For nearly the whole of the six days I spent in Warsaw, a cold, wet blanket was wrapped around the city. Each night, a damp fog obscured the tops of the skyscrapers near the railway station, casting an eerie glow over the city. The weather has been terrible for much of my time in Europe, but while in Germany the cold had a sort of crisp efficiency to it, in Poland, it has been messy and obfuscating. In Germany, I zipped around the country, my reporting carried out with frightening punctuality. In Poland, the going has been much rougher.

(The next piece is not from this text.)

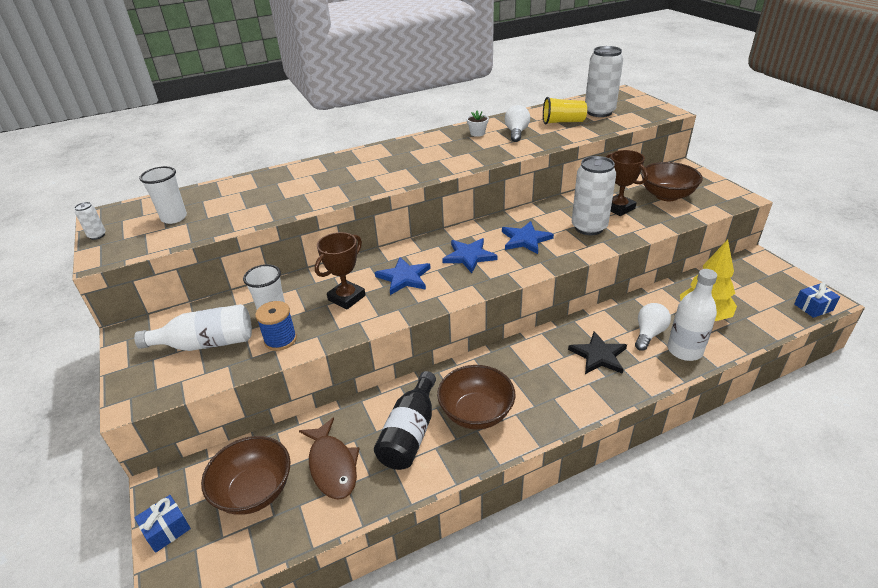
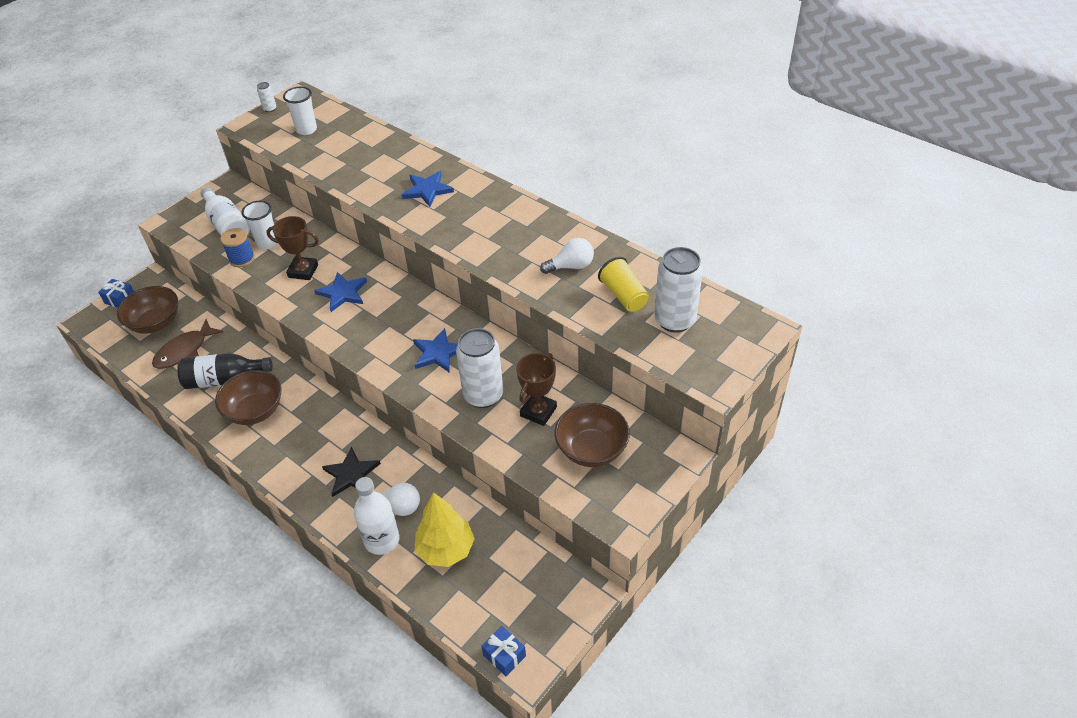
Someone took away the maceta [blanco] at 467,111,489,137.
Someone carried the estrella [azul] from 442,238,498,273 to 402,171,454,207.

One after another, the stories I intended to pursue have fallen through, or wound up not being stories at all. After three weeks on the road, I have to admit the possibility that it’s me — too little sleep, too many nights in strange hotel rooms, a certain fatigue beginning to set in. And I know it’s dangerous, if not lazy, to traffic in crude stereotypes. But after weeks in which I’ve barely seen the sun (except for the few hours I spent in transit above the clouds), it’s hard to resist.
In a few hours, I’m off for Copenhagen where I’ll follow the trail of Polish Jewry to one the refuges it found amid the turmoil of the Communist era. It has been 40 years since Polish refugees began arriving in Denmark, which like other Scandinavian communities has been sustained by a steady flow of immigrants from the East. Last month, the Jewish museum in Copenhagen had a special exhibit to mark the occasion and I’m scheduled to meet with the museum director as well as several emigrants who found a safe haven in the city.
In the meantime, I have to find my way back to my hotel, and then the airport, without getting soaked.